Recommendations for OCRs to mine vocabularly from Youtube subtitles?

I quite often watch Japanese youtube videos which quite commonly have captions, or subtitles, written in Japanese at the bottom of the video.

What would be nice is if I could use an OCR to extract the text from the video and then plug the vocabularly words it has extracted into an SRS, like Anki, so that I can build up vocabularly in particular topics.

However, I haven’t used any OCR readers so I’m not really sure what is recommended - does anyone have any preferences? I’m not opposed to paid options if they are particularly good.

Currently I’ve found Capture2Text, but no idea if it is any good.

Example of the type of video I’d extract text from - here - subtitles are part of the video at the bottom.


Mpv with some bells and whistles. I’ll have to look exactly at what it is later because I haven’t used it for YouTube videos (I know you can, I did initially test it), but I made cards from movies and it worked fine. It takes the subtitles to a text hooker line by line where you can yomichan it into anki. I was also able to use it to gather example sentences with audio. That was months ago tho so I’ll have to re figure it out (⁠๑⁠•⁠﹏⁠•⁠)


I’ve used in the past to export youtube subtitles into to add furigana and to translate.

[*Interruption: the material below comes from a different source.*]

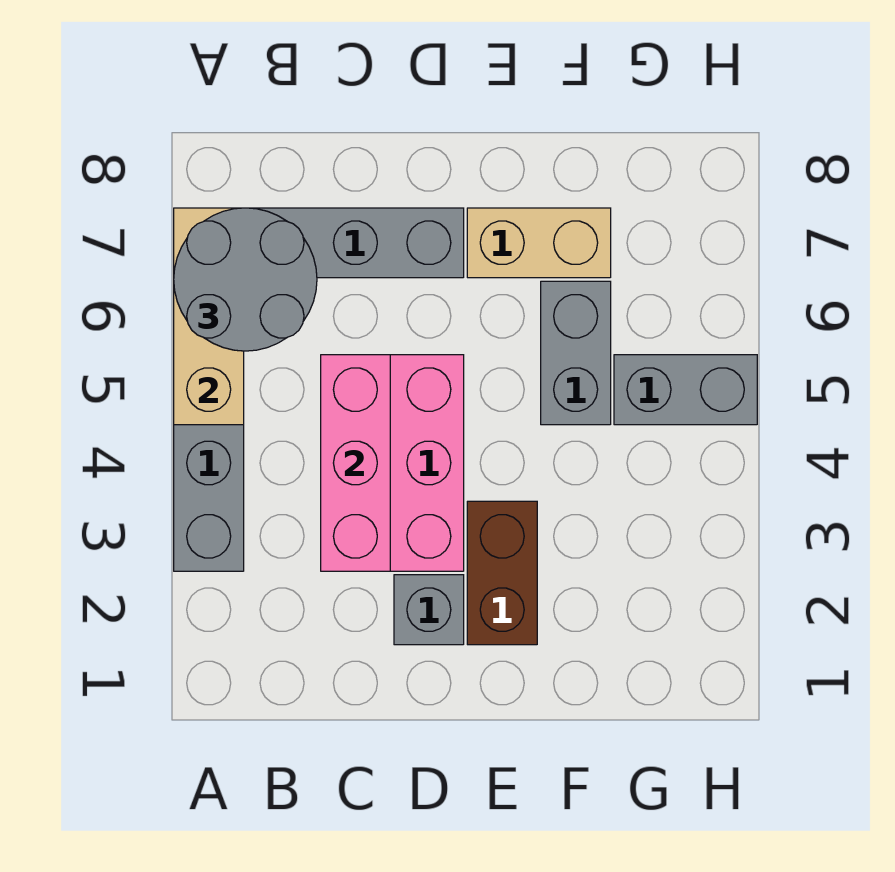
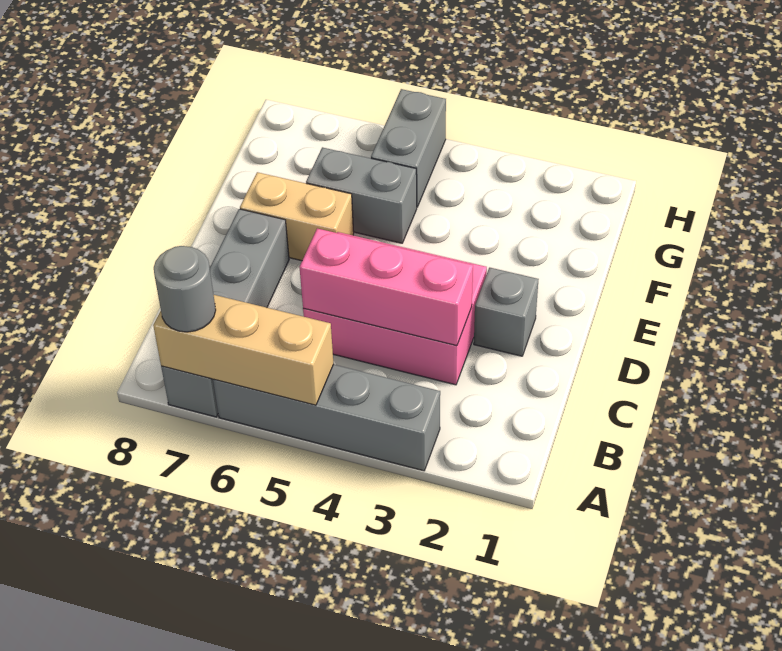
grey round brick A6:B7 level 3 -> grey round brick A7 level 3
brown brick E2:E3 level 1 -> none
tan brick E7:F7 level 1 -> tan brick E6:E7 level 1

It’s pretty straight-forward to do but give me a shout if you get stuck.

EDIT: okay, so it’s not an OCR but I’ve used it to achieve what you’re trying to do…

I’ve been using Migaku for my youtube/crunchyroll studying. The only caveat is that it’s a paid service and it takes a bit of messing around with to work with all streaming services. You might have to download a few plug-ins and stuff. Otherwise, I think it’s really intuitive and useful for studying videos/audio. It’s got built in features to add words and sentences to Anki as well!

  • kaku but it’s only for mobile devices I think.
  • eJoy not an ocr but if there are normal subtitles it will be able to recognize them.
Exploring this software

may help.

Video → Images → OCR Analysis

Thanks for the feedback everyone! I’ll give these a look. @IcyIceBear @jrmr50 @Delta386 @Jace @Orock45

@IcyIceBear If you do manage to figure it out let me know! I’ll see if I can work something out with it in the meantime.

Doesn’t YouTube include a transcript of the subtitles? If you click the 3-dot button, there should be a “Show Transcript” button, from which you copy-paste.

If you mean hardcoded/burned-in subtitles, then that’s a different issue, of course.

Yeah, it was ones the uploader had incorporated into their videos - although that is a good point, I should check to see if they’ve added CCs for the videos, which they may have done. Thanks!

If you are talking about hardcoded videos (i.e. the subtitle is part of the image frame), there are web based solutions to extract those e.g.

There are also open source solutions on Github.

Yeah, hardcoded subtitles were what I was trying to extract. I’ll take a look at that, thanks!

I’ve been using ShareX mainly for screenshots/audio capture for mining but it has OCR too and from what I’ve used of it it seems to work pretty well. A guide on how to set it up is near the bottom of the page here.

I use Migaku too. It’s a pain to set up but it is my favorite tool that I have ever used for studying Japanese.